1000 Kelvin has integrated their powerful software into Autodesk Fusion 360.
The software in question is AMAIZE, the company’s “AI Copilot” for metal 3D printing. The idea is that 3D models printed directly from CAD tend to fail.
The problem is that the extreme temperatures used in metal 3D printing tend to cause distortions throughout the print job. Metal expands as it is heated, and this expansion travels along the geometry of the model. The result can be distortions in the geometry, or in the worst cases, cracks due to the stressed encountered during cooling.
It’s possible to compensate for these effects by tweaking the geometry of the model before printing. A region might be shifted slightly in position, so that when cooled it will “land” where it is supposed to be. That’s an extraordinarily simplified case: in real life these distortions build on each other in a complex cascade of movement.
Creating these compensations are unbelievably complex. They change with every new geometry, and it’s effectively impossible to manually identify and create them.

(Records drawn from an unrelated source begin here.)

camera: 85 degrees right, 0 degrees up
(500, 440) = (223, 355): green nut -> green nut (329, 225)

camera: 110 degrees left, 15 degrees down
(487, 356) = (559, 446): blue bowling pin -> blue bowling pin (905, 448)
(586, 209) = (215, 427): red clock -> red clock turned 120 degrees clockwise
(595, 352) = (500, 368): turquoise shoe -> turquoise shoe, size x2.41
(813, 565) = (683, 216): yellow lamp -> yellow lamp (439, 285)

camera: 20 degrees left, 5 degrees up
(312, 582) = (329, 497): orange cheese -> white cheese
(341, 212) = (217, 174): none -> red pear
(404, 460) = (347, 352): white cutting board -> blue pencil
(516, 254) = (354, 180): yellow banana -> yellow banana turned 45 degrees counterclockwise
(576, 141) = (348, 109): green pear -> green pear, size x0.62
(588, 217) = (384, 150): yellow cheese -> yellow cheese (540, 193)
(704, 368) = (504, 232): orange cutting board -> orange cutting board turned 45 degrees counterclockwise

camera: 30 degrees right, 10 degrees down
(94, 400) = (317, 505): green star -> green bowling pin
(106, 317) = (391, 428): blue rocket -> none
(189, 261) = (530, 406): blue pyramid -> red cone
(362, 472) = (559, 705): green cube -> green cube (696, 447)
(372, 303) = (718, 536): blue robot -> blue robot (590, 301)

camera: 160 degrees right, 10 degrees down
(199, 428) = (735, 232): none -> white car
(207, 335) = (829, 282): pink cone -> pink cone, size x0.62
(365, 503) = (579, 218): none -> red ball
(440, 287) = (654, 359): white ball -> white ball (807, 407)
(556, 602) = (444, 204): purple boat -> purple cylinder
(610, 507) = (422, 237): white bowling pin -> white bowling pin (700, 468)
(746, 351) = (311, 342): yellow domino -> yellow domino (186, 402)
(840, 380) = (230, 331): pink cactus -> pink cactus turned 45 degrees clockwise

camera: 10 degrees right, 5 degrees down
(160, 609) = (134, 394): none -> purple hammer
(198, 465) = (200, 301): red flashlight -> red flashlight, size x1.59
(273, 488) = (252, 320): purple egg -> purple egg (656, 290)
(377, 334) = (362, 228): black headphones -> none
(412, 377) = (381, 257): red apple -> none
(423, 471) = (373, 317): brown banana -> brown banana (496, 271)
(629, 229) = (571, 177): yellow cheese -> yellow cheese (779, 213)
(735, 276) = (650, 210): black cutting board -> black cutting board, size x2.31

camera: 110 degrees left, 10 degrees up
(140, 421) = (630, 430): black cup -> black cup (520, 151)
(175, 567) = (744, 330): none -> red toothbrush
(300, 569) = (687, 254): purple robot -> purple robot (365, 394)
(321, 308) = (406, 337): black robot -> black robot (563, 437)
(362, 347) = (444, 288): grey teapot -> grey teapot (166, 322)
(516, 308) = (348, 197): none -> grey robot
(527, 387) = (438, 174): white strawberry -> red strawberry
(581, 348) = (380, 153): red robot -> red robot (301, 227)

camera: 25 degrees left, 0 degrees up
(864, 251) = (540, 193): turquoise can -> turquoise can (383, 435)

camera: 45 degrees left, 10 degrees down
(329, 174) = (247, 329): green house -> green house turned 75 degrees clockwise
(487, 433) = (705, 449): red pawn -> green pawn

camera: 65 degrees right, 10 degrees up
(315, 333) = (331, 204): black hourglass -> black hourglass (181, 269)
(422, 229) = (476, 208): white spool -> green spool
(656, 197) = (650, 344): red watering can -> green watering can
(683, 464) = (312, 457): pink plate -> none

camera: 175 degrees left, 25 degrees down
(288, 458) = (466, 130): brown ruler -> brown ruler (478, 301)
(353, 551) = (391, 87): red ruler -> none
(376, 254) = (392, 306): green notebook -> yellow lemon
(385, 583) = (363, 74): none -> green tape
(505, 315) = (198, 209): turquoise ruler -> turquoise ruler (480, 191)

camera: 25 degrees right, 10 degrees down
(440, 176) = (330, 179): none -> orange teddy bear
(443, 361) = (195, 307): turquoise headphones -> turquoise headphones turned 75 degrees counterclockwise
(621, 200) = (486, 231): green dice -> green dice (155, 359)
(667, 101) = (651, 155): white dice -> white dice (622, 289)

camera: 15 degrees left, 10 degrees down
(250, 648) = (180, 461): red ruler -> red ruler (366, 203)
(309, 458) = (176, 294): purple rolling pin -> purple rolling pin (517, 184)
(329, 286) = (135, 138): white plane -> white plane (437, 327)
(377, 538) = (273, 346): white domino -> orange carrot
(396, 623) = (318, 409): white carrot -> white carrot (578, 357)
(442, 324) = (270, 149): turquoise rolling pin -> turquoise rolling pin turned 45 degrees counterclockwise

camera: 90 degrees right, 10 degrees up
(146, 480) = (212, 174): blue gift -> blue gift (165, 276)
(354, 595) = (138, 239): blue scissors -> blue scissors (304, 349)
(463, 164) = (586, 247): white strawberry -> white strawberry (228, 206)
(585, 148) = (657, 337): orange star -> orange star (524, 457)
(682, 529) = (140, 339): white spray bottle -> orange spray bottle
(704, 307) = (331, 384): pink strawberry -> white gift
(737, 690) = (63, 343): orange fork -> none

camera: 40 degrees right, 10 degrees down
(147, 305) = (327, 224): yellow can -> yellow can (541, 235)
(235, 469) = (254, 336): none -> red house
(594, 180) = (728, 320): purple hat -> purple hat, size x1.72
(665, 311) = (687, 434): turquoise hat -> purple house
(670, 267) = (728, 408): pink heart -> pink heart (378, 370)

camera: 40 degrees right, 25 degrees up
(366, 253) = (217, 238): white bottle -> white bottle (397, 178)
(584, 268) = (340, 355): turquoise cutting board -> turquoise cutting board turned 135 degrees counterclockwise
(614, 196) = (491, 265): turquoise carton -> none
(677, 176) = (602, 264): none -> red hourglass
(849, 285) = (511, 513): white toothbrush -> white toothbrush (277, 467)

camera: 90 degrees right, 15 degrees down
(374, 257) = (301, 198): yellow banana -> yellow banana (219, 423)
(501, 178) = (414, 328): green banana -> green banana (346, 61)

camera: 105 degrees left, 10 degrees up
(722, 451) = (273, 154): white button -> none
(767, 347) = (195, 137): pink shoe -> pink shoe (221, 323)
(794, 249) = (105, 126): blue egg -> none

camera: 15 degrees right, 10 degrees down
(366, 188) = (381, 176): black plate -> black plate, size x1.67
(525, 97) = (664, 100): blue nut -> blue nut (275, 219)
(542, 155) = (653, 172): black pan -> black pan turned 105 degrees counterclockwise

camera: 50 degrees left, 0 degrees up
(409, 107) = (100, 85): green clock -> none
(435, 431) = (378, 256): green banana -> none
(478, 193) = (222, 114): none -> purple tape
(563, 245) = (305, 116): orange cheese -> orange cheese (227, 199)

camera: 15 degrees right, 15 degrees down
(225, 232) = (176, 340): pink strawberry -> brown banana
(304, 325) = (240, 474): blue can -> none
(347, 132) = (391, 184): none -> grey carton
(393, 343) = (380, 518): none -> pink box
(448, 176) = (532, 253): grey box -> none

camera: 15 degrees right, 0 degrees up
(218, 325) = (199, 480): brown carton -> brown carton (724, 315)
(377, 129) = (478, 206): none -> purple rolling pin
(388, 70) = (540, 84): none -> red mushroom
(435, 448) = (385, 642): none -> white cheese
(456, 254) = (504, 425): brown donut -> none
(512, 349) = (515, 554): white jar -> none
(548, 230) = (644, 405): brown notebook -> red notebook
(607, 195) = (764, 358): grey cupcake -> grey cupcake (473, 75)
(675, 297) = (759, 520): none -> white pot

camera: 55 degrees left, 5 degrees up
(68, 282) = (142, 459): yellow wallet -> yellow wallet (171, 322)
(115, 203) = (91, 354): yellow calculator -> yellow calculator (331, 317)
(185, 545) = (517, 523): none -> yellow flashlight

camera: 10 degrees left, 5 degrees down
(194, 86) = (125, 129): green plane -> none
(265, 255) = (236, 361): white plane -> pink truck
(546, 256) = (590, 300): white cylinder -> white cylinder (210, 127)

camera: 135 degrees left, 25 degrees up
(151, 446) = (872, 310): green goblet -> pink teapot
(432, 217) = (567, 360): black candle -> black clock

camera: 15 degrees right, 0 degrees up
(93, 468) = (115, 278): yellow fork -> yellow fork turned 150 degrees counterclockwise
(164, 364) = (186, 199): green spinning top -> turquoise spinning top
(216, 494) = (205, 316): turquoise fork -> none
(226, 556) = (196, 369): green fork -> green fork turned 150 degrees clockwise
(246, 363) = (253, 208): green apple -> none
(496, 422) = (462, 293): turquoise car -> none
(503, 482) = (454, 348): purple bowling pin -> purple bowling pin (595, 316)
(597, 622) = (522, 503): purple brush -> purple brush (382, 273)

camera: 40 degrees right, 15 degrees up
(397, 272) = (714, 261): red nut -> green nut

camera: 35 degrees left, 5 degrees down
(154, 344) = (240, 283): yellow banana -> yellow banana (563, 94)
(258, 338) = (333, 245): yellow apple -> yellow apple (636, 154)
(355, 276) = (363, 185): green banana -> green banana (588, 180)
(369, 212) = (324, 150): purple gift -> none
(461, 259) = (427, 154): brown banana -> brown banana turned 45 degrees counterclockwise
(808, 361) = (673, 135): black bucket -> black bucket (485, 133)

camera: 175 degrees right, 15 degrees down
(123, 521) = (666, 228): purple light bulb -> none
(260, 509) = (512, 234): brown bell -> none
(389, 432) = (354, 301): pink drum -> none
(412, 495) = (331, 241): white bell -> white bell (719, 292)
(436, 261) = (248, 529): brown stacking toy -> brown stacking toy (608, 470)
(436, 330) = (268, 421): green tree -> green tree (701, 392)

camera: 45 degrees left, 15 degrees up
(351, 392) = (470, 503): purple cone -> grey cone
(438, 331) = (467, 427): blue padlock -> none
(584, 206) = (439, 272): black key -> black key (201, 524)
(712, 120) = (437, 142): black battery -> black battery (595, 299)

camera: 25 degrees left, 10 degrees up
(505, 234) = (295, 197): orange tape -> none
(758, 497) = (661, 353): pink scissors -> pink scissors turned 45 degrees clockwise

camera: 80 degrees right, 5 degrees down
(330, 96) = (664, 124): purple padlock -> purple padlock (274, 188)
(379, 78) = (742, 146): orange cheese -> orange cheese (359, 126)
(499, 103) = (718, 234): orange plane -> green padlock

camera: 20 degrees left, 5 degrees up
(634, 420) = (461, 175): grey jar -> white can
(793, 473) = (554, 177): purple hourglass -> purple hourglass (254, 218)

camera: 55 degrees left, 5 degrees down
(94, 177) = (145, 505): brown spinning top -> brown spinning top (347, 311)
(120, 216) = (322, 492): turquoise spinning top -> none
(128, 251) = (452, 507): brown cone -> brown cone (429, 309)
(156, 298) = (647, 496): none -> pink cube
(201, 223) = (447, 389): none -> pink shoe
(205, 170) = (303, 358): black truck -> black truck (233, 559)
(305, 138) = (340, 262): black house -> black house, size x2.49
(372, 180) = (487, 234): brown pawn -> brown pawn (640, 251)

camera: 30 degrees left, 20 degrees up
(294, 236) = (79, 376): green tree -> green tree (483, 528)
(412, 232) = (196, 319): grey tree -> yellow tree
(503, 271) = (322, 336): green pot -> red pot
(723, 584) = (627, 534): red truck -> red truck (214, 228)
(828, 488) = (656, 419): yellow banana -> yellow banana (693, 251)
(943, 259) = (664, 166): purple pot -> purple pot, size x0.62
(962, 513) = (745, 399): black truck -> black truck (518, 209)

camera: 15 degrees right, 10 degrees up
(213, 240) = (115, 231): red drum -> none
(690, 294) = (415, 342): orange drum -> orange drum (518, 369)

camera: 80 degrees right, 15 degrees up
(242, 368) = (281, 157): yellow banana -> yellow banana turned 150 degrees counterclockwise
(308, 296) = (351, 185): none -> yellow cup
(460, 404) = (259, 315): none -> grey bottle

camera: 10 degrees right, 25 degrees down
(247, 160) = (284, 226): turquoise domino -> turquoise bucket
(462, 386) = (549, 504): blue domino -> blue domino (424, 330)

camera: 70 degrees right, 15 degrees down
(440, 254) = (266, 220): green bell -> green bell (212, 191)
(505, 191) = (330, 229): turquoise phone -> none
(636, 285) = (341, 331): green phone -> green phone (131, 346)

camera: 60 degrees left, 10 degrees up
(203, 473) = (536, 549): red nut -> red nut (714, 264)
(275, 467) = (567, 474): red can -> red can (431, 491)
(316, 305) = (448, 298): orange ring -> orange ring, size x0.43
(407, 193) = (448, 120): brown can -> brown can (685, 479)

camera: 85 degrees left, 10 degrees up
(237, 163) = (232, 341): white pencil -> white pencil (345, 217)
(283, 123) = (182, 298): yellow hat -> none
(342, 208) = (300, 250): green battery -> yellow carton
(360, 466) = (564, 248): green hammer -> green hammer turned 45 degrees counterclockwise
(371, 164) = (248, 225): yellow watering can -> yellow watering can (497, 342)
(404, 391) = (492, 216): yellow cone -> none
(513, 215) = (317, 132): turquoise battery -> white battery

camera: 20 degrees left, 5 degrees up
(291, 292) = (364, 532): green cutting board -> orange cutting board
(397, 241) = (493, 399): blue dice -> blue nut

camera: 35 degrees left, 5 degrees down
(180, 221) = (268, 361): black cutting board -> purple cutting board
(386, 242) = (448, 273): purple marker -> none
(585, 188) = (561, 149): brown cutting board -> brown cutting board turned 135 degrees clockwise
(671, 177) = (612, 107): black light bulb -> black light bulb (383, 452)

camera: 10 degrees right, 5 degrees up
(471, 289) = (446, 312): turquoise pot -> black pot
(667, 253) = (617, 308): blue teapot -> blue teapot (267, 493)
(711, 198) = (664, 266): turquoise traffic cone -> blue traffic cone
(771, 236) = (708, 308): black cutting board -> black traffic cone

That’s what 1000 Kelvin’s AMAIZE will do automatically. It takes as input a normal CAD file, and then performs an AI-powered analysis on the geometry. It will identify all the geometry tweaks required to successfully print the item on a specified printer with a selected metal material.
1000 Kelvin explains:
“AMAIZE uses machine learning models informed by physics and manufacturing data to predict design and print issues and output optimal print files that result in successful prints. As a result, engineers using additive manufacturing can eliminate physical trial and error cycles, and handle more complex parts which would otherwise require extensive and time-consuming design iterations.”
This sounds very good, but there are a couple of steps involved: create the 3D model; export it; import it to AMAIZE; process; export; send to 3D printer.
This is now simplified significantly by 1000 Kelvin’s new Autodesk Fusion 360 plug-in. The plug-in directly integrates AMAIZE into Fusion 360, so that a model can be processed within the CAD tool.
Consider it like this: a model is designed, and then as a final step, it’s “cleaned” by AMAIZE before sending to the 3D printer.
This is very likely the first of many steps to be taken by 1000 Kelvin to make their AI copilot much more accessible to the 3D print community. I suspect they will announce integrations with other CAD tools, as well as announcing support for additional materials and metal 3D printers.